Cédric Giorgi cherche donc à apporter sa modeste pierre à l’édifice dès qu’il le peut. Par exemple, lors de la création de la French Tech, ou avec son rôle de conseiller ou lorsqu’il contribuait à Techcrunch France aux côtés de Roxanne Varza (aujourd’hui directrice de Station F) et tant d’autres. Quand il cherche un fil rouge dans sa carrière, l’entrepreneur se voit comme un connecteur, apportant de nombreuses mises en relation pour aider les entrepreneurs qu’il peut croiser. De ce côté-là, il reconnaît sans détour que le French Startupers Network est sa petite fierté. En effet, ce groupe Facebook privé lancé en 2012 a réussi à apporter énormément de valeurs pour fédérer la communauté des entrepreneurs et permettre une forme d’entraide.
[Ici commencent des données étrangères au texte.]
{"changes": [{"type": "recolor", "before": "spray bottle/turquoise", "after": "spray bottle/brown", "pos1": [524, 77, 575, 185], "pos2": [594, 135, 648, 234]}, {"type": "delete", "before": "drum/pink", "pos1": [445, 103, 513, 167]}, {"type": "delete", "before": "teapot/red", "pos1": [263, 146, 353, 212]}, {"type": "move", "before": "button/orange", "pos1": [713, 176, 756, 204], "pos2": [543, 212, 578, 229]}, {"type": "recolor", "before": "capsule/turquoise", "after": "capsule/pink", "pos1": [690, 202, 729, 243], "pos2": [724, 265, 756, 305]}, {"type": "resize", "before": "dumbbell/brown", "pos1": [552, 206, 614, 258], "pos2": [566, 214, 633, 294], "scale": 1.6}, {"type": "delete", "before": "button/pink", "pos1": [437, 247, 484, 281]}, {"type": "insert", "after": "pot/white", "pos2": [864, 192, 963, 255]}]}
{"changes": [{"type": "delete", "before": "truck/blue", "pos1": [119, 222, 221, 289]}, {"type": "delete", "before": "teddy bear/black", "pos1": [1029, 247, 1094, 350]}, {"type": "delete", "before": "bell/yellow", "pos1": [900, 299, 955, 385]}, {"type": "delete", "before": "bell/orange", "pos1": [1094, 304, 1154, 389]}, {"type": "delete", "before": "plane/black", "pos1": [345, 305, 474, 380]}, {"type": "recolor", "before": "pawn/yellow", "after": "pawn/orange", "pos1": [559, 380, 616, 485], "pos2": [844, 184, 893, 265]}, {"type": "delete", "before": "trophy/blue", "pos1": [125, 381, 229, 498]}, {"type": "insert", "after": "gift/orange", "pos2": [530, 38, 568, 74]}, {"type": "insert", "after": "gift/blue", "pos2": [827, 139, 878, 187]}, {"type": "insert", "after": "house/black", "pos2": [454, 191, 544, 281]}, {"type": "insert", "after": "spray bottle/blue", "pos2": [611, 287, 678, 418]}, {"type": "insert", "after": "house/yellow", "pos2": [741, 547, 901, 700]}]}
La French Tech doit-elle mourir ?
Quand Cédric Giorgi réalise un bilan très personnel de sa vie professionnelle, il lui est impossible de ne pas faire également un bilan de l’écosystème dans lequel il s’est épanoui. « Si je veux être un peu provocateur, je dirais que la French Tech doit mourir, lâche-t-il avec un sourire. Je le dis alors même que je fais partie de ceux qui ont aidé à ce qu’elle naisse. ». Cédric Giorgi ne remet d’ailleurs aucunement en question son importance et l’utilité que l’initiative a eu à sa création. « Mais 10 ans plus tard, explique-t-il, il n’y a plus d’enjeu en fait. On a réussi le pari de devenir une startup nation. Maintenant l’enjeu n’est plus au niveau national. C’est en cela que je dis que la French Tech doit mourir. Il faut maintenant sortir du niveau national pour aller créer plus de passerelles avec l’Europe et l’Afrique notamment. ».
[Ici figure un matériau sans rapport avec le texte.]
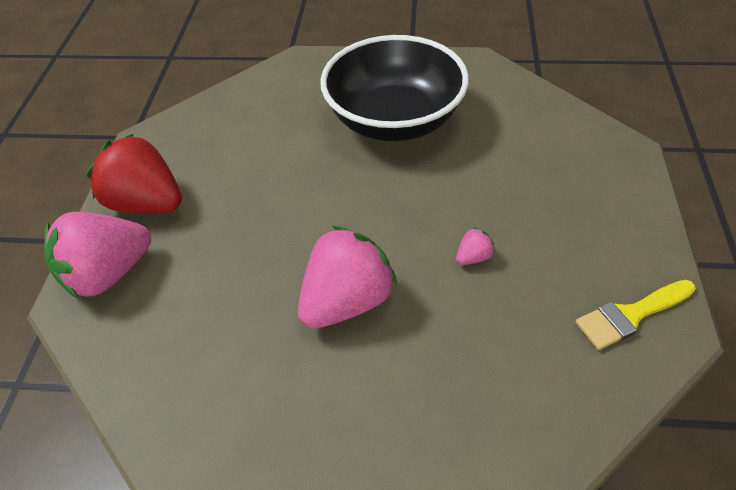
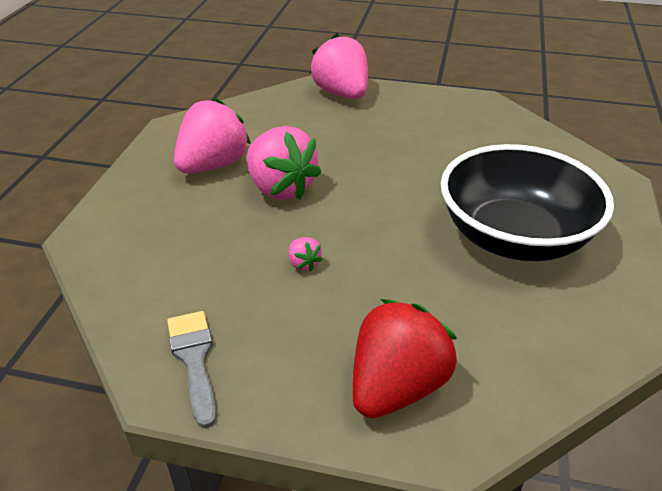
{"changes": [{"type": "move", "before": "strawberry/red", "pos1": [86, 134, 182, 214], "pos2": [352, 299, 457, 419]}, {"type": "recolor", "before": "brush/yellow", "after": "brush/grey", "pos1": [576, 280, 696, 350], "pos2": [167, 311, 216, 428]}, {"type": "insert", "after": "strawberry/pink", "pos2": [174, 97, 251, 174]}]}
L’état d’esprit et l’innovation apportés par la French Tech auraient donc réussi à se diffuser dans tous les pans de l’économie et il serait temps de passer à une nouvelle étape. C’est du moins le message que Cédric Giorgi cherche à partager.
Vers un prochain défi
Sa prochaine étape personnelle, l’entrepreneur ne l’a pas encore trouvée. « Mais je sais que mon terrain de jeu, c’est a minima l’Europe. Je veux avoir un impact auprès des entrepreneurs, des startups et des fonds. ». Parce que si ces derniers mois lui ont permis de faire émerger quelque chose, c’est qu’il n’est expert en rien : « Un expert va rester sur un seul sujet. De mon côté, je ne me suis jamais verticalisé, je suis un multi passionné et je change de secteur à chaque fois que je change de boîte. Ma motivation principale, c’est de nourrir ma curiosité, de rencontrer des gens, de connecter, d’apprendre. ».